Knowing how strange the German language is, I asked her how that went for her, and with a laugh full of memories she admitted that it was challenging. She told me of how she went into a local grocery store where no one knew English, and she ended up just walking out because she had no idea what the Germans were saying to her.
But that was the point; she wanted to challenge herself, to do a heptathlon of a different nature. In all the places she had traveled to before, she had either known some of the language or had been with someone who knew the language.
But when she went to teach, she intentionally went somewhere that she would be uncomfortable and on her own, just so that she could grow from the experience. And to me, that is truly inspirational. She doesn’t restrict herself by her comfort zone but instead tries to stretch it as far as she can. She tries, and succeeds, at being able to handle situations efficiently and well.

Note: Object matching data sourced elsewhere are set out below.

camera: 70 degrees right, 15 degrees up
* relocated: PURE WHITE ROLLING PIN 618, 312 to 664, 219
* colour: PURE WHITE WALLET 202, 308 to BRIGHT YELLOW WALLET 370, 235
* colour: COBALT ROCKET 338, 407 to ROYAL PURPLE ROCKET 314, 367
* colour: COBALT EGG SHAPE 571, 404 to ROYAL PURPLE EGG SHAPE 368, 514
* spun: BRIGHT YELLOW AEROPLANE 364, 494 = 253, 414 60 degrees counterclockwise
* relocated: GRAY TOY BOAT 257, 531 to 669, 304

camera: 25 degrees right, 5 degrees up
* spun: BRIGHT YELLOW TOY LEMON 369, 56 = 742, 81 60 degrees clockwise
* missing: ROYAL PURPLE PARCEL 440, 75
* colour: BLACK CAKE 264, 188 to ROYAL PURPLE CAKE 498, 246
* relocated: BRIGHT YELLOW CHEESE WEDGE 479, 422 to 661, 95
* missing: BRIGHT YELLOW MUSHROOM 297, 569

“You are literally Coach O’Keefe.”
I have heard this complement several times over the last few years since O’Keefe became the sprinting track and field coach. In this modern day and age, some people may take offense being told who they are, but to me it was a great honor to be told I was like O’Keefe. She is one of the people I most look up to. She motivates me in so many ways, challenges me to become better, to really push myself. She is sharing with me and others what she learned about pushing comfort zones further out. She sees potential in me that I don’t see myself, and instead of letting it sit there, unused, she is willing to risk some of my comfort in order to reach that potential. And that is honestly one of the greatest gifts.